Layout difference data
::::

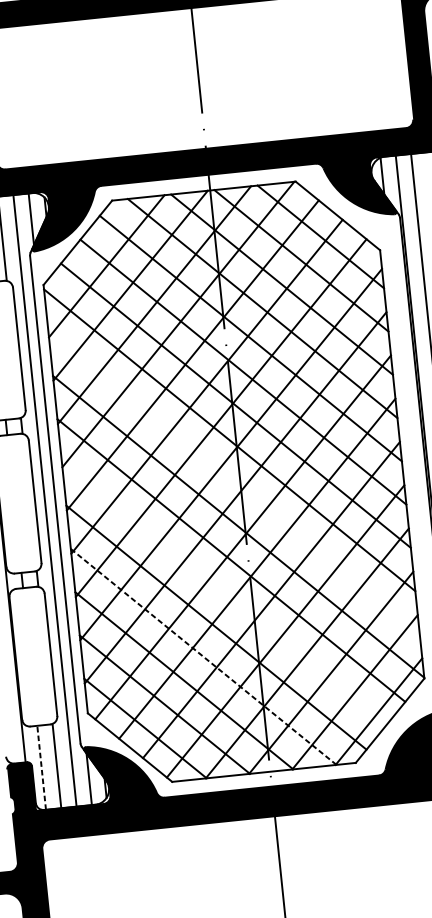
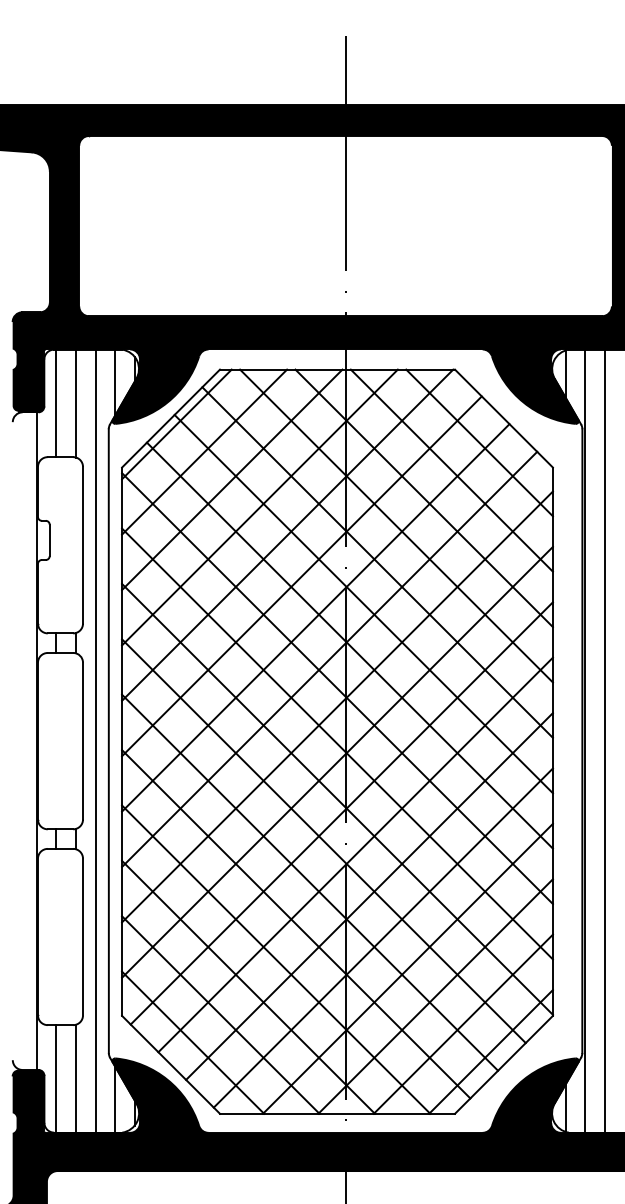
line: (82, 247) -> (176, 424), added
line: (234, 483) -> (337, 743), added
line: (224, 593) -> (310, 882), added
line: (203, 656) -> (276, 959), dashed -> solid
line: (41, 767) -> (56, 1078), dashed -> solid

::::

• What to do: Would you please copy the lines above, from the one holding "line: (234, 483) -> (337, 743), added" through the last, and nothing else?

• Response:
line: (234, 483) -> (337, 743), added
line: (224, 593) -> (310, 882), added
line: (203, 656) -> (276, 959), dashed -> solid
line: (41, 767) -> (56, 1078), dashed -> solid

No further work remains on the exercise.